Veterans like David James – three times an FA Cup finalist – and Hermann Hreidarsson – relegated from the Premier League with four different clubs, surely soon to be five – also continue to give their all for the team.

The duo were singled out for praise by Grant after the match, who claimed that their efforts were “important for the spirit of football.” If he wasn’t so modest he’d be saying the same about his own hard work.

The Israeli was almost fighting a losing battle from the moment he walked back through the doors of Fratton Park – where he was “Technical Director” in 2006 – but he has managed to technically direct his team into the semi-finals of the FA Cup despite all of the inevitable distractions. If it wasn’t for the nine-point administration penalty that will soon be imposed they’d have a real chance of survival in the league too.

It is the off-field chaos that will see Portsmouth start next season in Championship, but it is Grant’s on-field nous and the passion of his players that will see them line up at Wembley against Fulham or Tottenham on the weekend of 10th April.
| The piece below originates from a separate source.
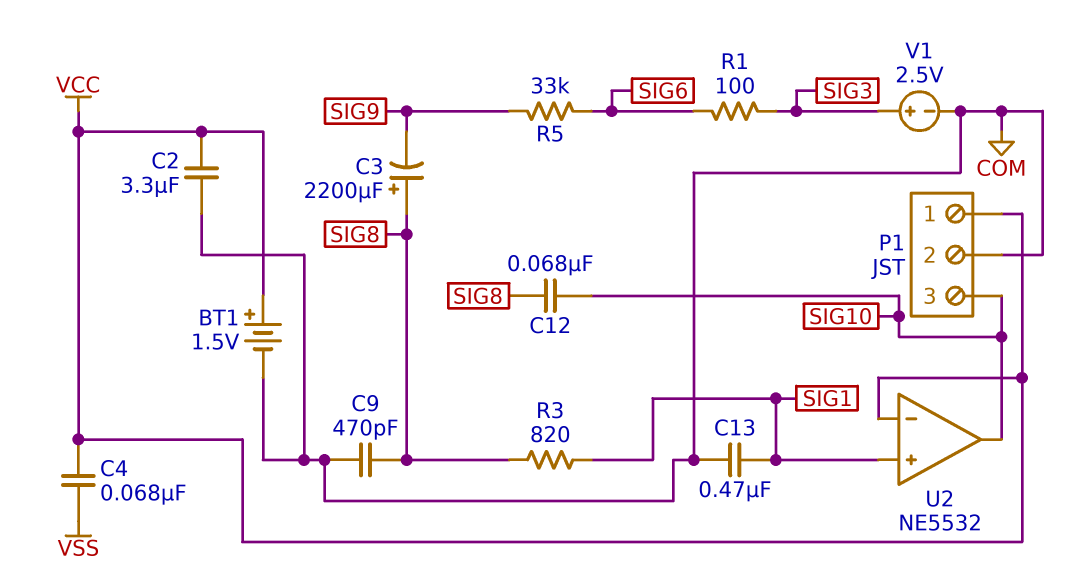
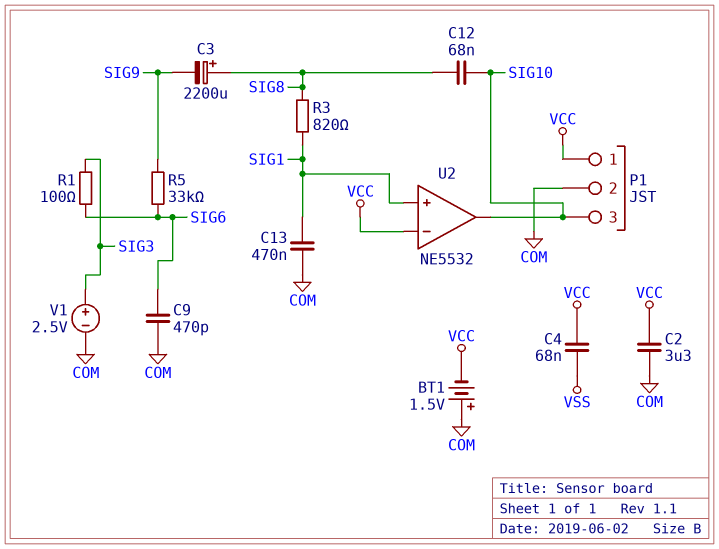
BT1: 1.5V (plus VCC, minus COM) -> 1.5V (plus COM, minus VCC)
C9: 470pF (COM, SIG8) -> 470pF (COM, SIG6)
The FA Cup semi-final represents a gift for all of Pompey’s much-fabled support, who have been put through the wringer on an almost daily basis this season.

The romance of the Cup is such that a win for Portsmouth in the final isn’t beyond the realms of possibility, but any unlikely success shouldn’t be celebrated by those who have run the club into the ground off the pitch.

If Pompey’s players are parading the trophy around Wembley on 15th May it will be purely down to their drive and determination, all guided by a highly-skilled manager.

You can take their points, their players, their Premier League status, but you’ll never take Portsmouth’s passion.

As long as Grant is at the helm, they’ll battle on to the death.